They did not deliver.
There was a single growth-oriented initiative in the Budget; a provision under which firms will be able to write off 20 per cent of the cost of new investments in the first year, on top of the regular tax depreciation allowances. Whatever the substantive merits of the policy, the best Treasury estimate is that it will lift GDP by 1 per cent, but take 20 years to do so (the forecast gains are frontloaded, but even in five years time they reckon the level of GDP will have risen by only 0.5 per cent relative to the counterfactual). If that looks small, bear in mind that Treasury’s number seem to assume that this measure may actually worsen overall productivity as the Minister’s press release says they estimate the capital stock will rise by 1.6 per cent and wages will rise by 1.5 per cent (at her press conference she said this was because more people would be employed).
And that’s it. This in an economy where there has been no multi-factor productivity growth now for almost a decade (chart from Twitter this morning)

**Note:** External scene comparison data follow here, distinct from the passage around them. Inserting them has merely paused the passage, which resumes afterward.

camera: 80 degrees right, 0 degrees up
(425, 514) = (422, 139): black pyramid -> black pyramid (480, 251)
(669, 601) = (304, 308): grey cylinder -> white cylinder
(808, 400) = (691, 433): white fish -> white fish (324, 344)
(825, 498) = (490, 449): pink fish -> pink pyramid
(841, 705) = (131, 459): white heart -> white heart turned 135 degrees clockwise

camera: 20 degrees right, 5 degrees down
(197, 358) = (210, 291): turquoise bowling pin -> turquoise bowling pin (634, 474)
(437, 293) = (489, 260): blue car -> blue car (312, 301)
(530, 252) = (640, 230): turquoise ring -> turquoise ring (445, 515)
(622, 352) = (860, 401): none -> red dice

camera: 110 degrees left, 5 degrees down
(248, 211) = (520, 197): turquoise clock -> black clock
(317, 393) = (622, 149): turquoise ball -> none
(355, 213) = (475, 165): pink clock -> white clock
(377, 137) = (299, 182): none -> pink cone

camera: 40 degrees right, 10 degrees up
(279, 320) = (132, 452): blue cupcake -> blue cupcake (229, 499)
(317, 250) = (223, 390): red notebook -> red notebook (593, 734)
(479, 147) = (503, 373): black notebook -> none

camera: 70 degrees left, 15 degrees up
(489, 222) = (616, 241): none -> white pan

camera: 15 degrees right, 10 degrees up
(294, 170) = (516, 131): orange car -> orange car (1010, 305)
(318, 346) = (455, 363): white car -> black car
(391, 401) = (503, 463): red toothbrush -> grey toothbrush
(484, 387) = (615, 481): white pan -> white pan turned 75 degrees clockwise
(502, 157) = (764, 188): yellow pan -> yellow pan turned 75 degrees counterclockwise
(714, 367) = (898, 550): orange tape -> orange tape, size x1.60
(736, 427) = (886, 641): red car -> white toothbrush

and, where as regular readers know, to catch up to the labour productivity levels of the leading OECD bunch (US and various countries in northern Europe), we’d need something like a 60 per cent increase in productivity.
It is simply unserious.
Things were no better on the fiscal side. Here, for today, I’m largely just going to rerun the notes I wrote for the Taxpayers’ Union and which are already in their newsletter
“This year’s Budget represents another lost opportunity, and probably the last one before next year’s election when there might have been a chance for some serious fiscal consolidation. The government should have been focused on securing progress back towards a balanced budget. Instead, the focus seems to have been on doing just as much spending as they could get away with without markedly further worsening our decade of government deficits.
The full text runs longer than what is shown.